Sono emerse lotte razziali, problemi di discriminazione di genere, violenze da parte della polizia e non solo, scandali economici e politici, e altri molteplici problematiche che hanno inondato i media con una potenza e una forza di fronte alle quali nessuno è rimasto indifferente. Ciò che è esploso in quest’ultimo periodo non è casuale e temporaneo, ma ha cause profonde nel nostro passato.

Quando si raccontano le sparatorie americane dei poliziotti bianchi contro i neri, quando si ascoltano per radio commenti sessisti e discriminatori, non basta indignarsi sul momento e aspettare che qualcosa cambi nella società, ma piuttosto bisogna andare alla radice dei problemi. Non bastano hashtag o condivisioni sui social, ma serve una maggiore e migliore informazione di qualità, sono necessarie letture, ascolti, approfondimenti per comprendere ciò che sta accadendo a noi e intorno a noi.

La consapevolezza e la cultura sono i due strumenti che possono aiutarci a “liberarci della brava bambina”, che è il titolo di un libro di Maura Gancitano e Andrea Colamedici, ma è anche un monito per la vita, valido sia per gli uomini che per le donne, sia per coloro che non vogliono definirsi in nessuna di queste due categorie: è un invito alla liberazione e alla rivoluzione.

Questo libro è stato pubblicato l’anno scorso e risulta particolarmente attuale in questo periodo. Negli ultimi mesi, infatti, si sono susseguiti diversi attacchi sessisti, addirittura da parte di parlamentari; mentre la questione relativa al Pride ha scatenato reazioni contrastanti e ha mostrato che il dibattito relativo alle questioni di genere e sessualità è ancora aperto e complesso.
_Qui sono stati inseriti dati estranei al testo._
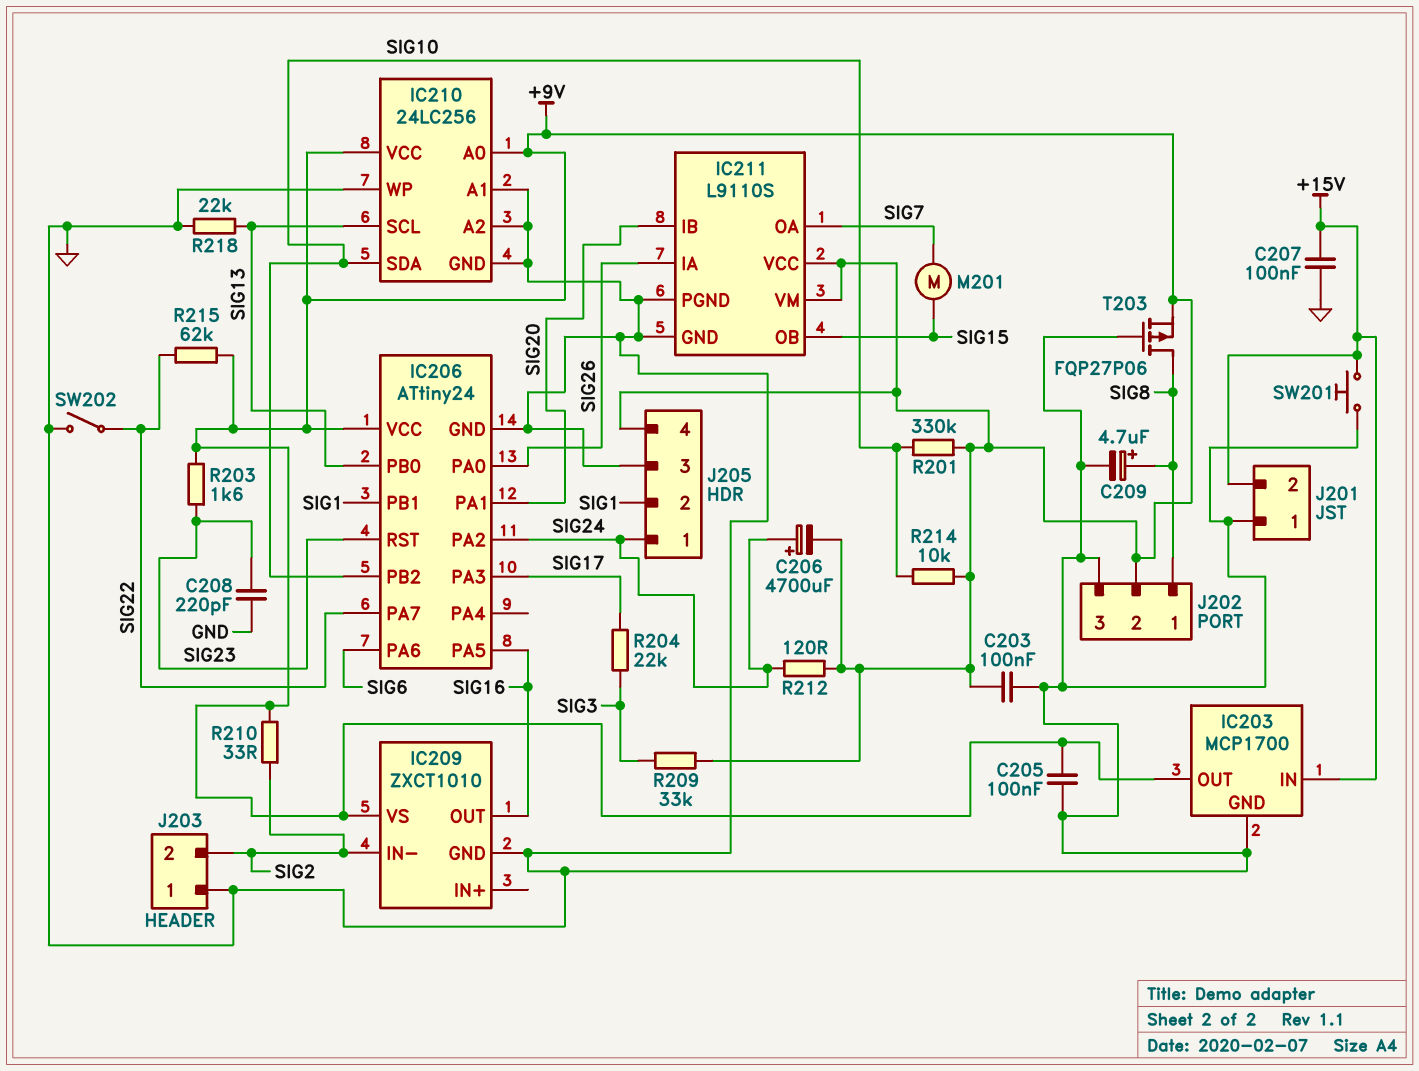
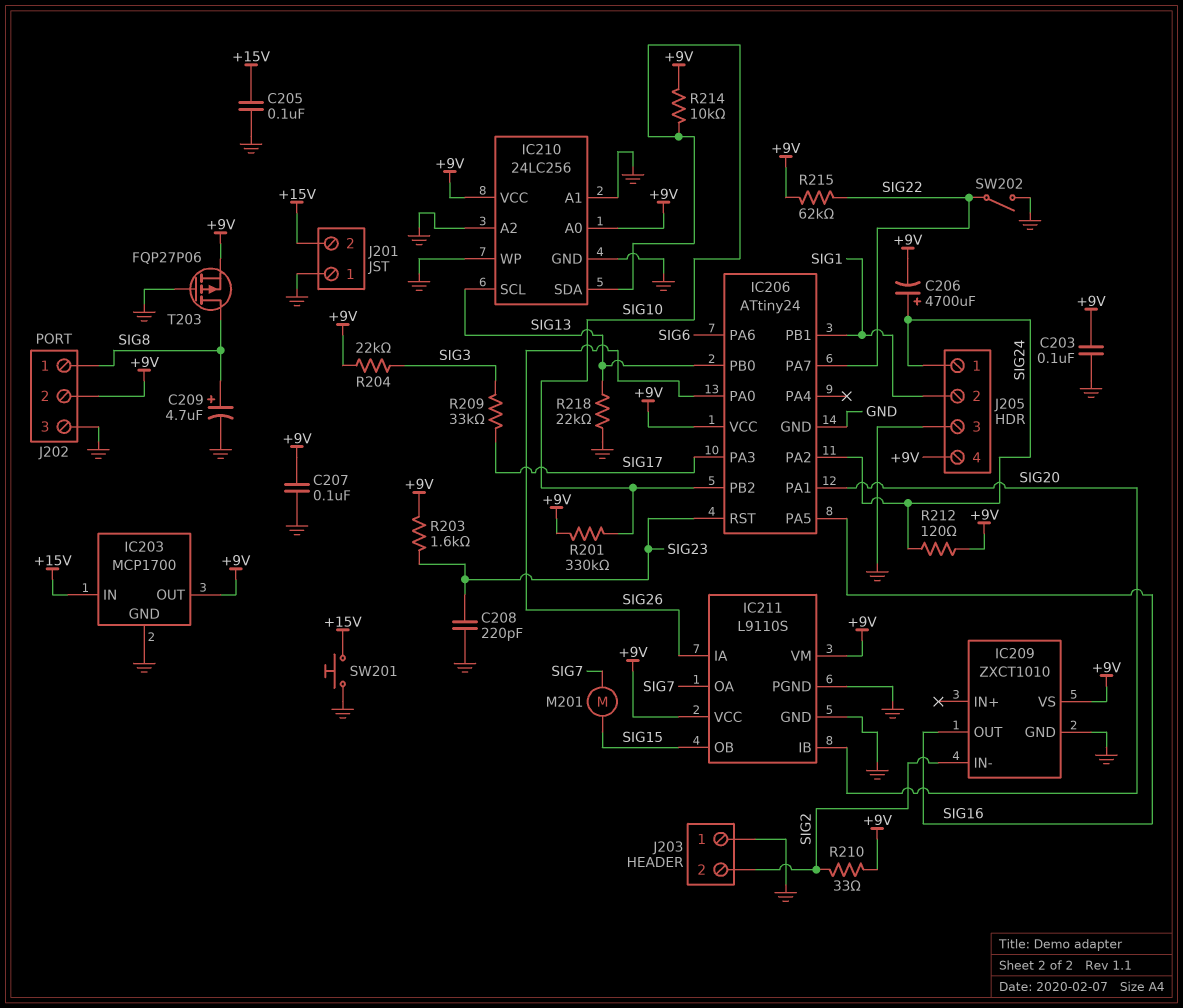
C205: 100nF (+9V, GND) -> 100nF (+15V, GND)
C207: 100nF (+15V, GND) -> 100nF (+9V, GND)
R204: 22k (SIG3, SIG17) -> 22k (+9V, SIG3)
R209: 33k (+9V, SIG3) -> 33k (SIG3, SIG17)

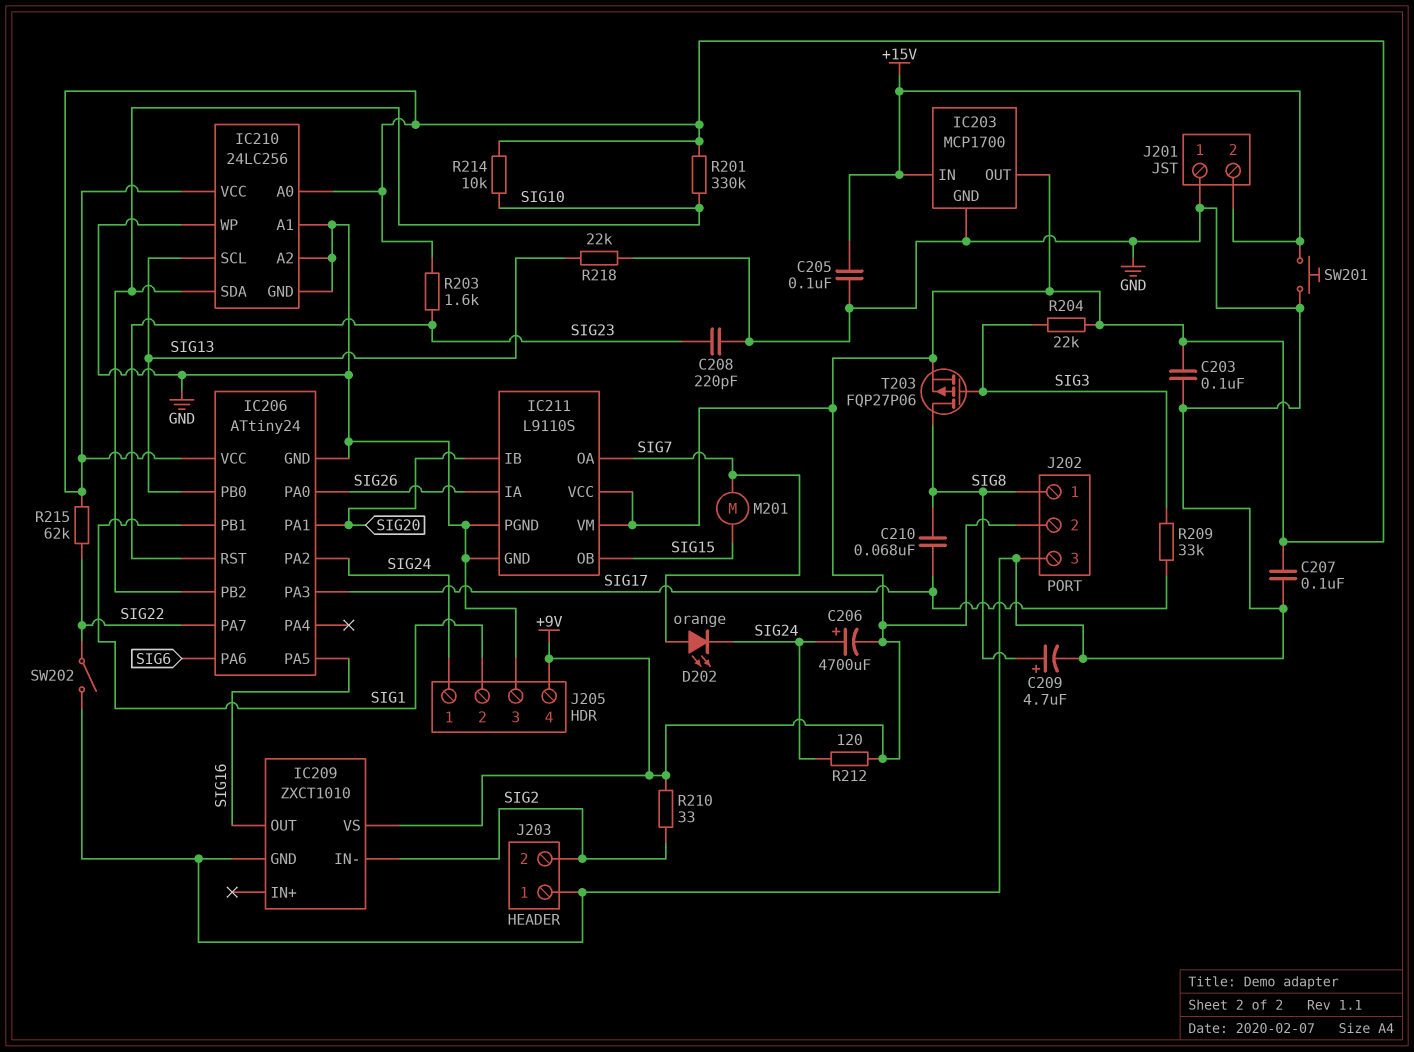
C210: none -> 68nF (SIG8, SIG17)
D202: none -> LED orange (A SIG7, K SIG24)
T203: PMOS FQP27P06 (G GND, D SIG8, S +9V) -> PMOS FQP27P06 (G SIG3, D SIG8, S +9V)

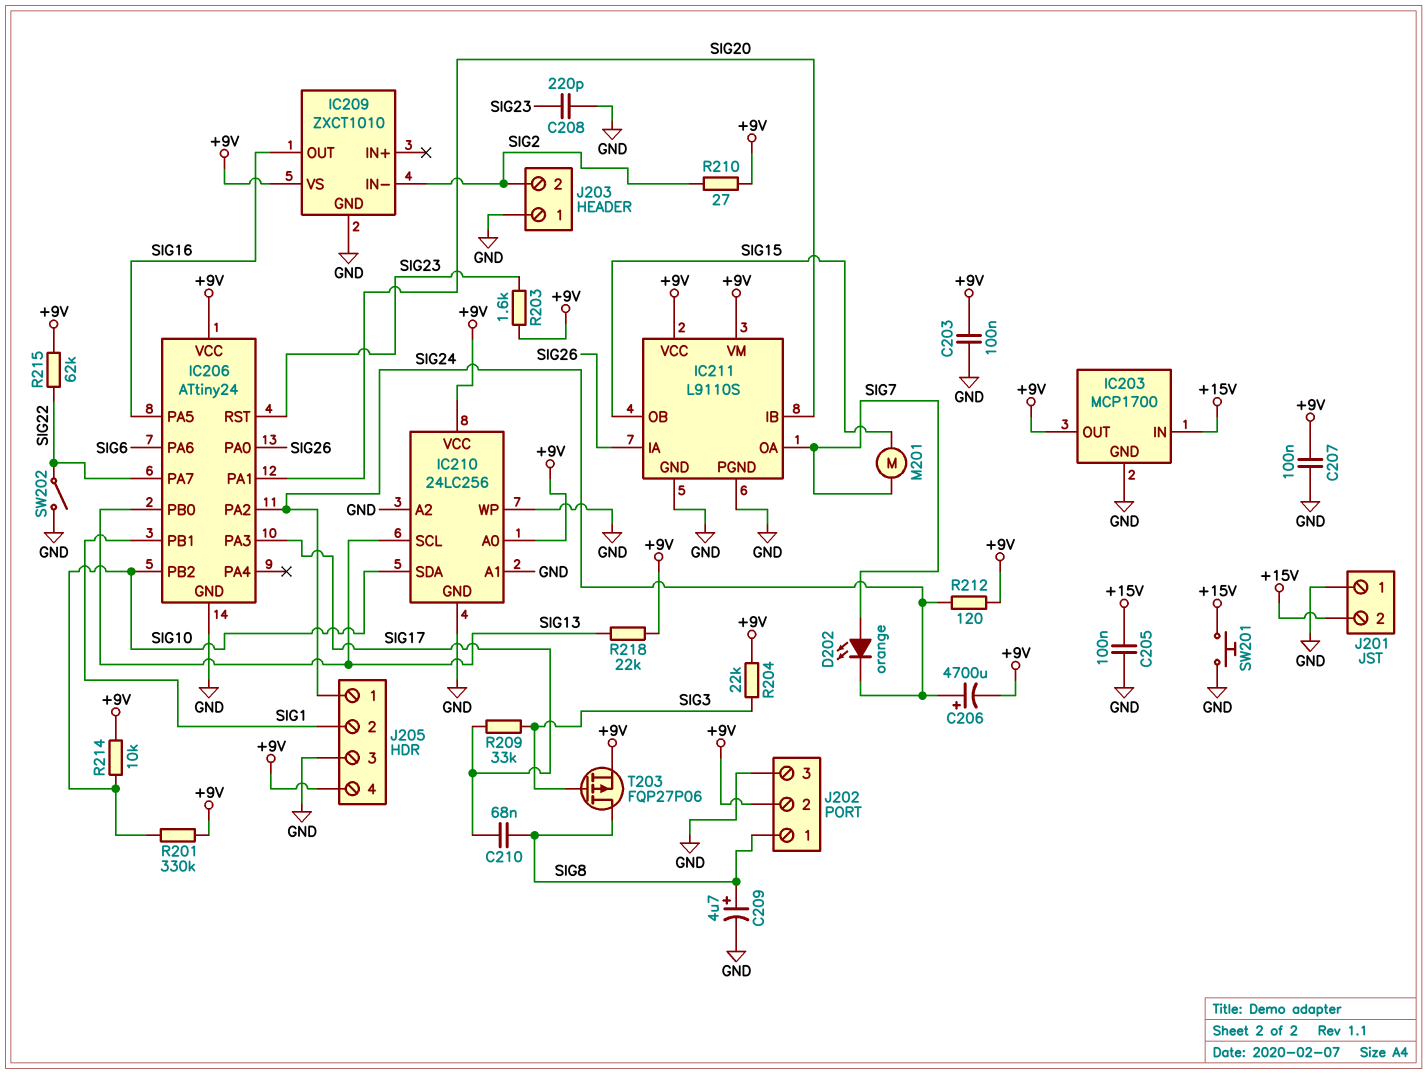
R210: 33 (+9V, SIG2) -> 27 (+9V, SIG2)
R218: 22k (GND, SIG13) -> 22k (+9V, SIG13)

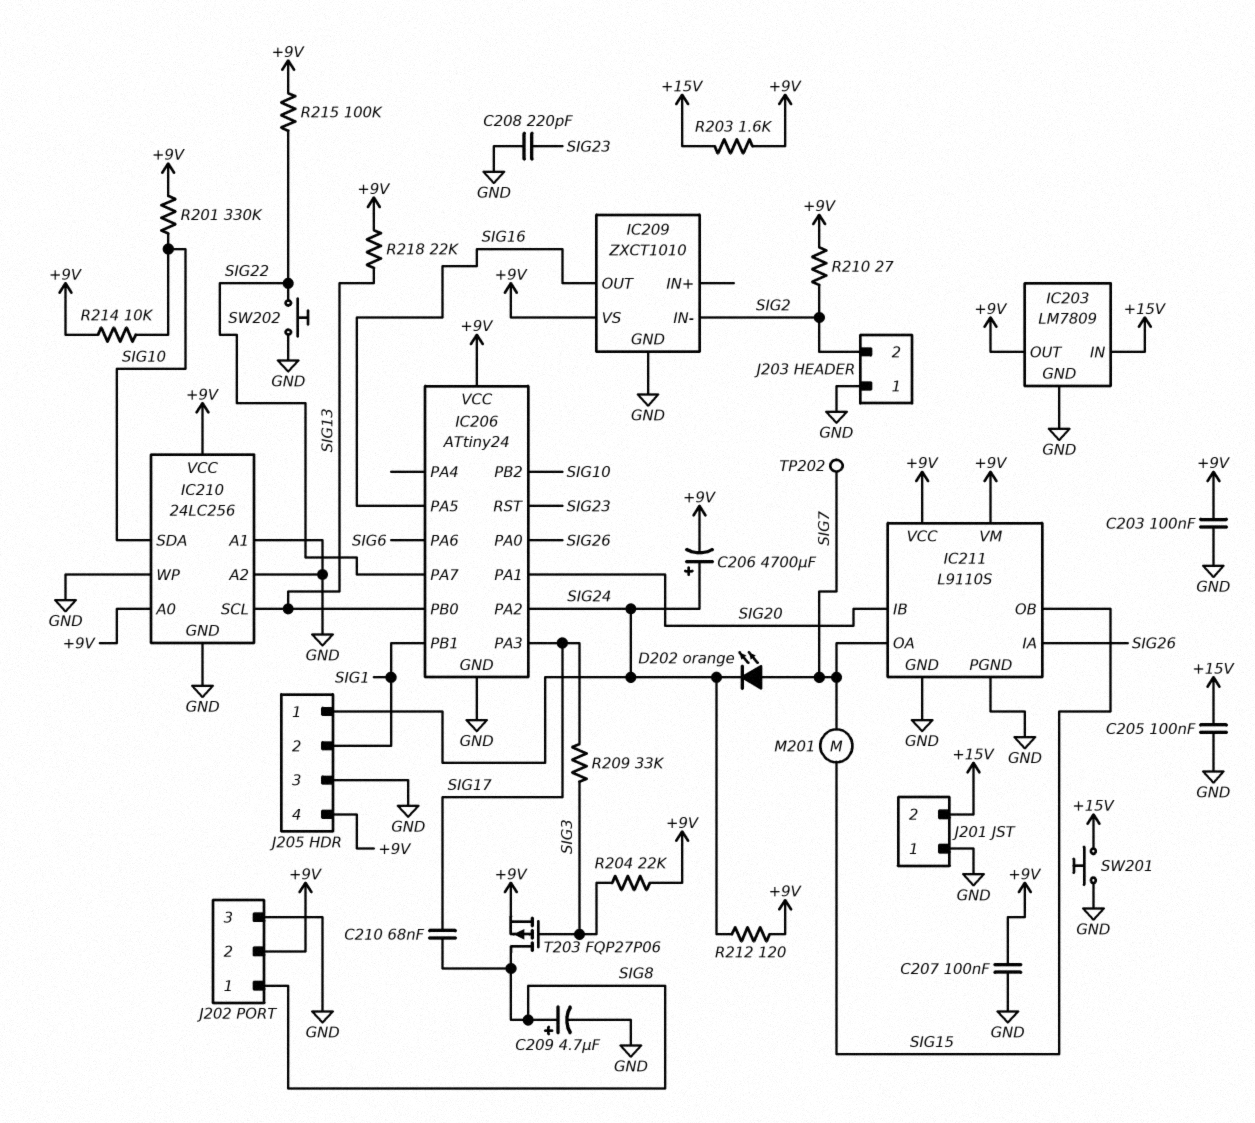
IC203: MCP1700 -> LM7809
R203: 1.6k (+9V, SIG23) -> 1.6k (+9V, +15V)
R215: 62k (+9V, SIG22) -> 100k (+9V, SIG22)
SW202: switch (GND, SIG22) -> button (GND, SIG22)
TP202: none -> test point (SIG7)

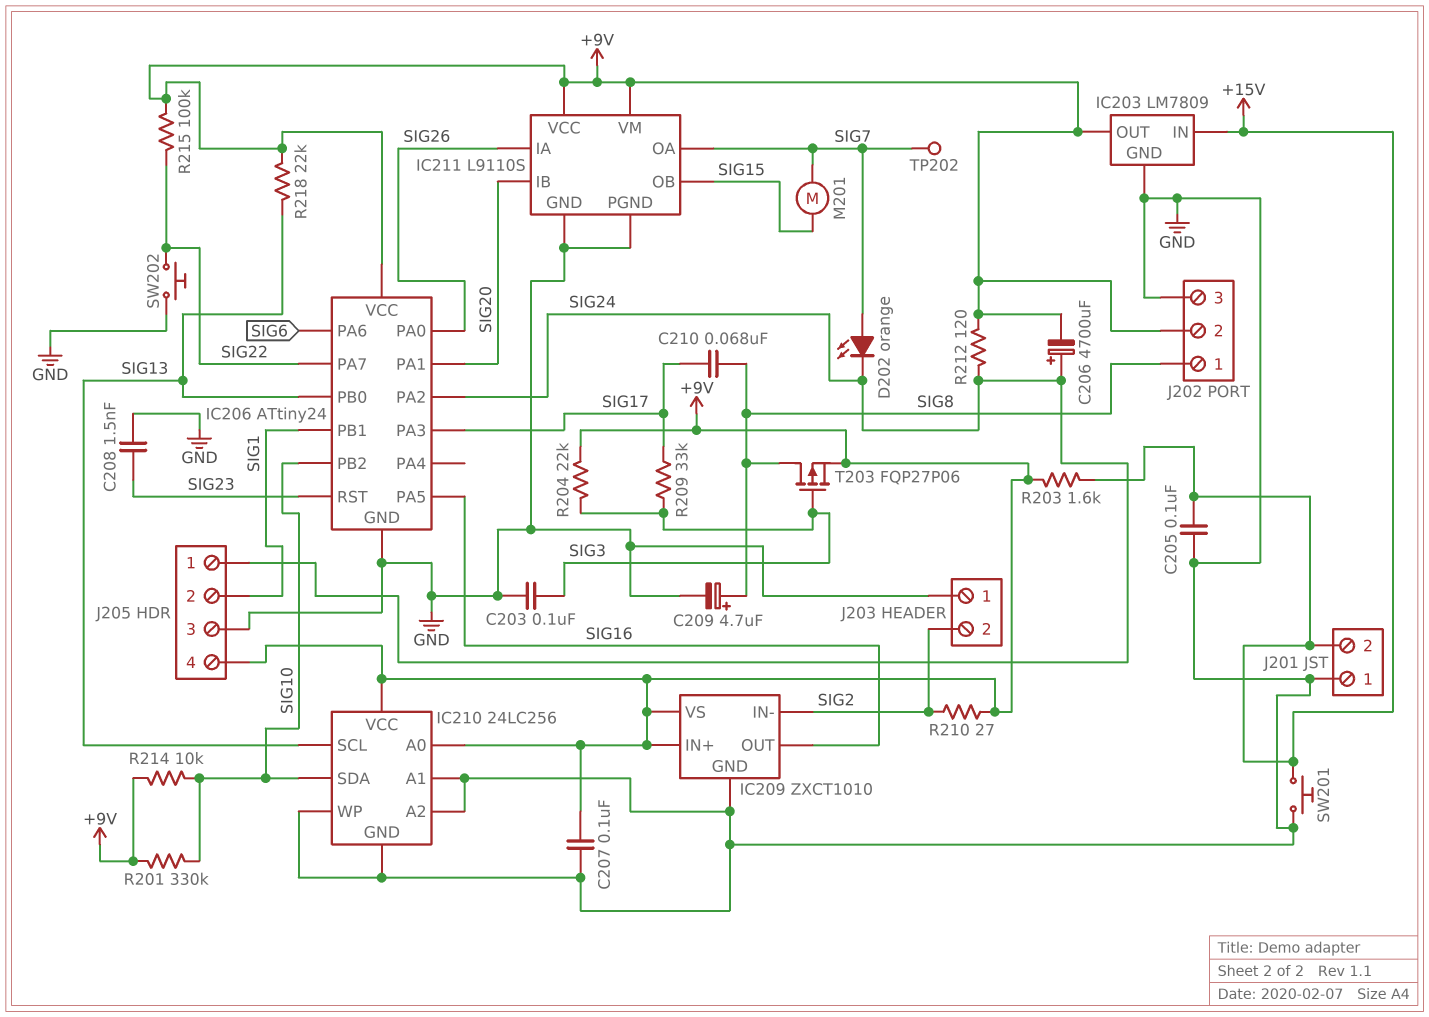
C203: 100nF (+9V, GND) -> 100nF (GND, SIG3)
C208: 220pF (GND, SIG23) -> 1.5nF (GND, SIG23)
IC209 pin IN+: none -> +9V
Inoltre, è più che mai evidente che le discriminazioni, non solo di genere ma anche razziali (e spesso le due possono sovrapporsi), non riguardano solo casi isolati americani, ma sono presenti anche in Italia e spesso ce ne dimentichiamo, preferendo aderire a campagne mediatiche online in maniera momentanea e superficiale, piuttosto che avere coscienza di ciò che succede sotto il nostro naso, nella realtà non virtuale. Ma non è più sufficiente indignarsi al momento e mostrare questa indignazione a livello solamente mediatico.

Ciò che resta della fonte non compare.